C’est ainsi, selon les informations, que les allogènes accueillis dans la localité ont commencé à être victime de « violences » de la part des acquéreurs, et même du chef du village, selon les accusations. « L’affaire est pendante au niveau de la justice, mais nous voulons tout de même que les autorités aient vent de ce qui se passe ici à Lalékpé. Le nommé Yao Kétika est en train de priver les gens de leurs terres. Et quand on lui demande les papiers lui donnant droit d’expulser les occupants, il dit qu’il a une décision. Cette décision serait tantôt à Notsè, tantôt à Lomé, mais jamais, nous ne l’avons vue. Il ne la présente à personne », confie un autre membre de la collectivité Kétika. Et d’ajouter : « Nous voulons récupérer tous nos terrains qu’il a vendu et occupé. C’est notre patrimoine et nous ne pouvons pas le laisser gérer ça comme il le veut ».

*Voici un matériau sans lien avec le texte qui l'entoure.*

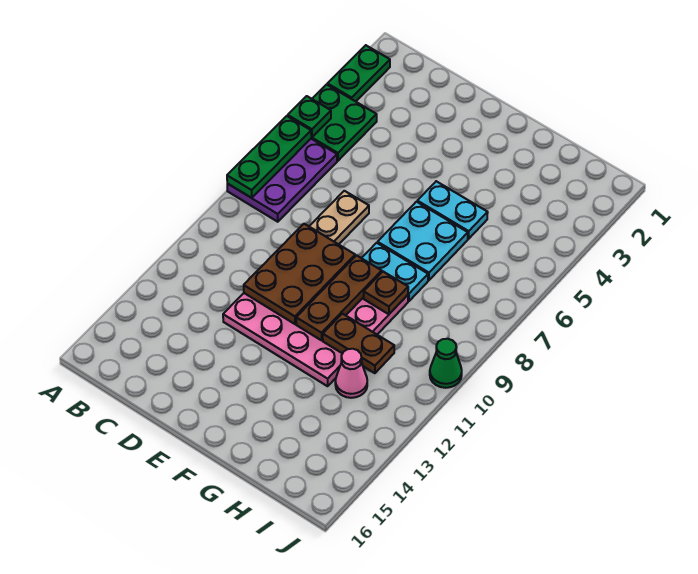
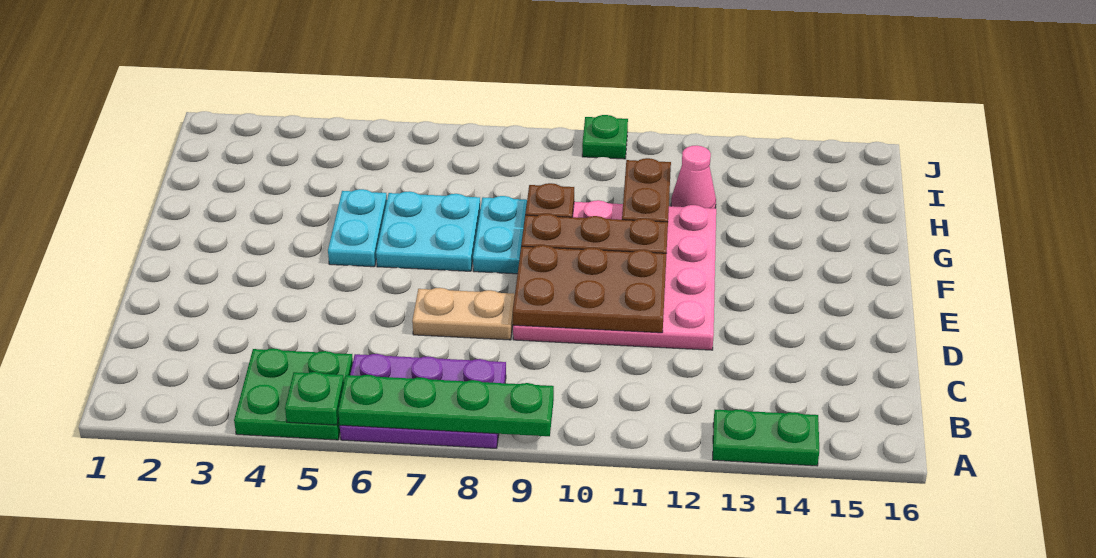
green plate A2:A3 level 1 -> green plate A13:A14 level 1
green plate A6:A8 level 2 -> green plate A6:A9 level 2
green cone J10 level 1 -> green plate J10 level 1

Dans nos efforts de recoupements, nous avons rencontré Togbui Pierre Yao Kétika, en présence d’autres membres de la collectivité. Durant les échanges, le chef traditionnel a reconnu que les parcelles querellées appartiennent de droit à tous les membres de la collectivité Kétika formée par les six familles. Le problème réside alors dans la gestion de ce patrimoine riche de plusieurs milliers d’hectares. Pour sa part, Togbui Kétika estime que ce sont ses autres frères qui se livrent à la vente des terrains. Contrairement à ce que nous ont raconté les cultivateurs, la tête couronnée soutient que ce sont ses détracteurs qui pourrissent la vie aux cultivateurs et peste une diffamation. Il a toutefois admis que « lorsque les éléphants se battent, les fourmis en pâtissent ».
Ces pauvres cultivateurs n’étant toujours pas au bout de leur peine, manifestent un instinct de survie contre toute invasion des terres qu’ils occupent et entendent faire tout pour le tout pour garder leurs terres. Une situation qui risque de transformer le village de Lalekpé en un brasier si rien n’est fait.